PERMISSIONS – USE THEM OR LOSE THEM

Reading Time: 3 minutes

7 July 2022

We often come across firms that hold certain regulatory permissions, but don’t use them.

The first one that comes to mind is mortgages. Many firms provided advice in this area pre-2008, but once the credit crunch hit, demand reduced and they pivoted towards other areas.

Now, if they do get a case, they may prefer to outsource it to a specialist. When asked why they retain the permission, a common answer is that it is easier than having to re-apply at a later date if their business model changes.

The FCA has been paying particular attention to firms whose regulatory reporting indicated they had not used a permission during the previous 12 months and in the year May 2021 to May 2022, it carried out 1,090 assessments as part of its ‘use it or lose it’ initiative. This resulted in 264 firms applying to voluntarily cancel dormant permissions and a further 47 modifying them.

Changes to the law have now been introduced to allow the FCA to streamline and shorten the removals process. If it believes you are not using a permission, you will be required to prove you are carrying out the regulatory activity. Failure to take action will result in two warnings, after which the permission will be cancelled 28 days from the date the first warning was issued.

When we ask firms why they retain permissions, but outsource the advice when they have the ability to provide it themselves, the answer isn’t usually the potential for future complaints, but rather a fear that whilst they have PI cover this year, they may not be able to secure it next year if the market in question continues to contract.

Whilst it is easy to appreciate why firms take this stance, it is worth considering that retaining permissions, but outsourcing the advice, carries its own risks.

The risks of outsourcing  

Firstly, there’s the risk to your clients. You should consider the following questions:

  • What due diligence have you completed on the outsourced firm?
  • Have you reviewed their advice process and does it appear robust?
  • Are they completing Triage, or are you? If they are, how do they do this?
  • How do they collate KYC?
  • What is their client communication strategy?
  • Have you reviewed and considered their conversion rate?
  • What percentage of clients are they recommending transfer?
  • Will they complete insistent client transactions?
  • What experience do they have in this marketplace and how long have they been providing advice?
  • What level of PI cover do they have?
  • What due diligence have they completed on you as the referee?

At the outset of any outsourced transaction, your roles in the process should be well defined to ensure the transfer is completed at arm’s length. Otherwise, you could be considered to be influencing the advice.

Secondly, how are clients being charged for this advice? What remuneration does your firm receive for the referral? Does this create a conflict of interest for the business and how will it be managed?

Finally (and most importantly in our opinion), there is the risk that you may not agree with the advice provided. What are your options in this scenario? You could take it up with the adviser, but he is unlikely to change his recommendation once he’s put it in writing, so what is the alternative – speaking to the client?
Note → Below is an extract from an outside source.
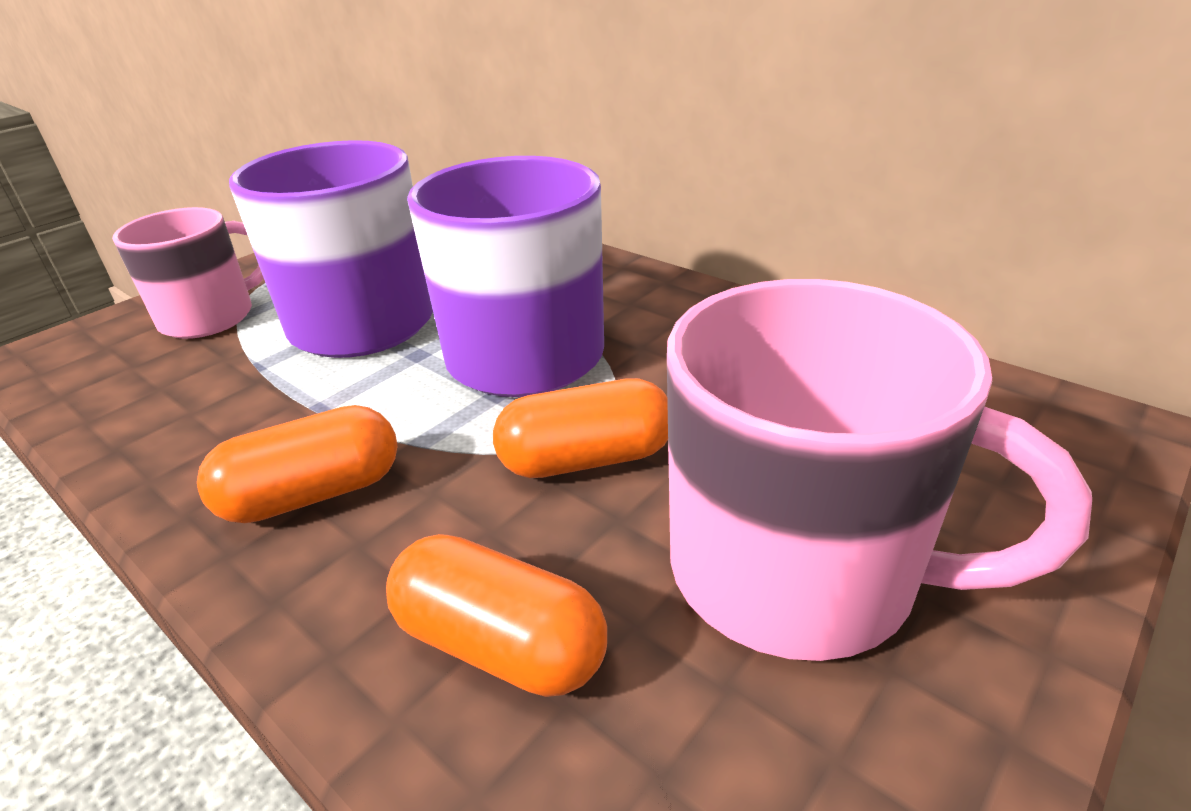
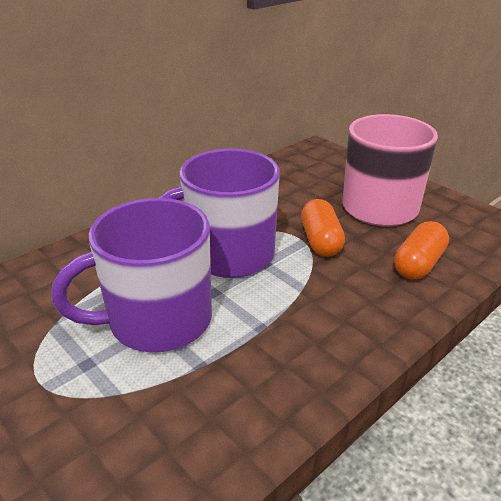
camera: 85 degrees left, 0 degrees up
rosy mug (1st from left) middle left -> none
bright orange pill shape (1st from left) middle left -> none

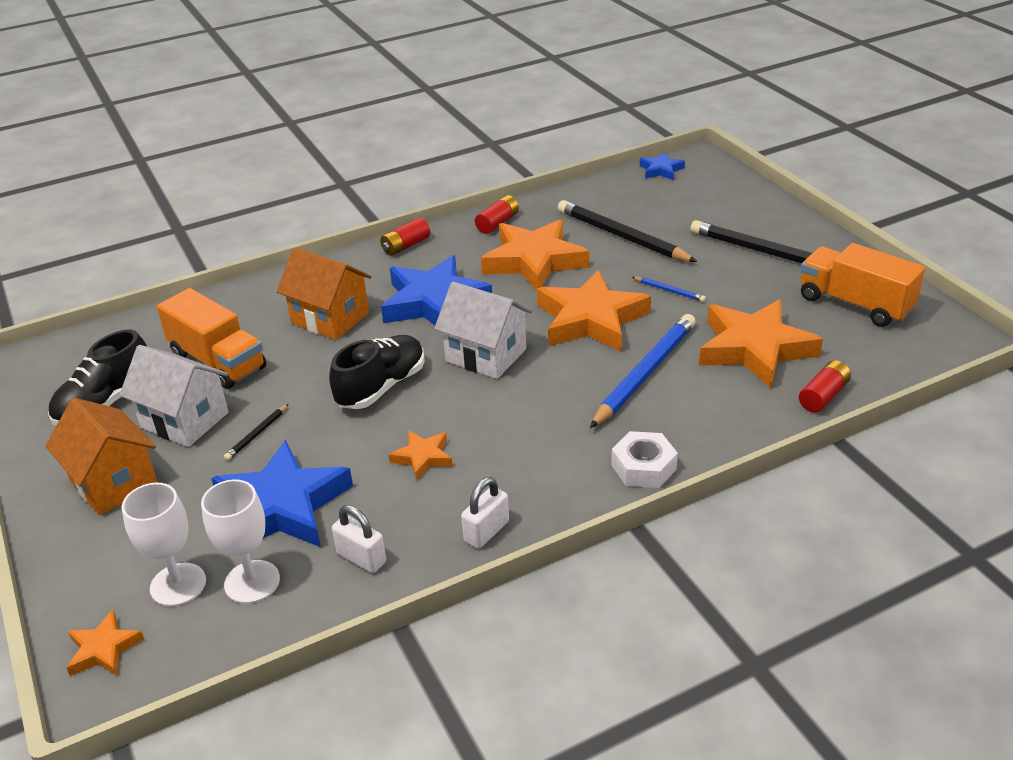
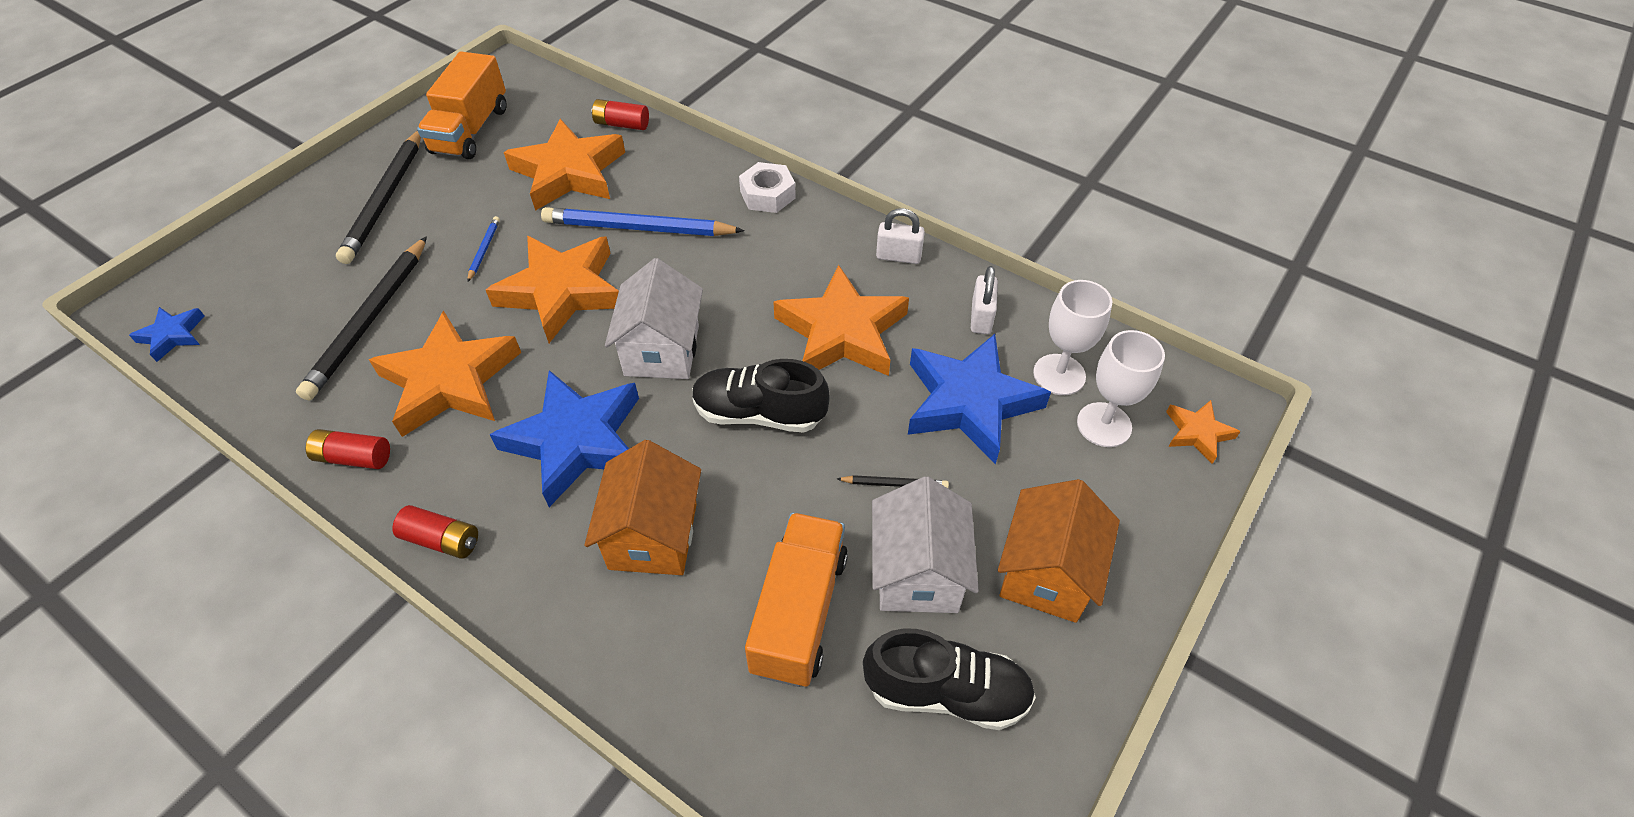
camera: 120 degrees left, 15 degrees up
bright orange star shape (2nd from left in the first image) centre -> bright orange star shape (4th from left) centre, x2.09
You would then step over the threshold into advice, which would mean starting the advice process again. There is certainly a small minority who may consider saying nothing and would simply allow the advice to proceed unchallenged. After all, it’s not going to come back on you…is it?

Understanding your obligations

The reality is, the vast majority of firms that hold permissions and qualifications understand their fundamental obligation to ensure any advice is in the client’s best interest. If a scenario like the one above happened, you’d likely cease to use the referral firm. However, it doesn’t prevent the initial dilemma.

The FCA’s stance on the removal of dormant permissions has not changed, but it has now been given the power to act more swiftly. It believes this will reduce the risk to consumers who misunderstand or are misled about their exposure to risk and will enable it to respond to inappropriate uses of permissions more quickly.

It is collating more data than ever before through regulatory returns and has openly confirmed it will use it in its approach to supervision. This will likely include communication with firms who hold permissions, but indicate they are not earning income from them. These indicators include a failure to pay regulatory fees, submit returns or complete annual declarations.

Ultimately, the decision about whether to retain dormant permissions is being taken out of your hands and now more than ever, it is time to ‘use them or lose them.’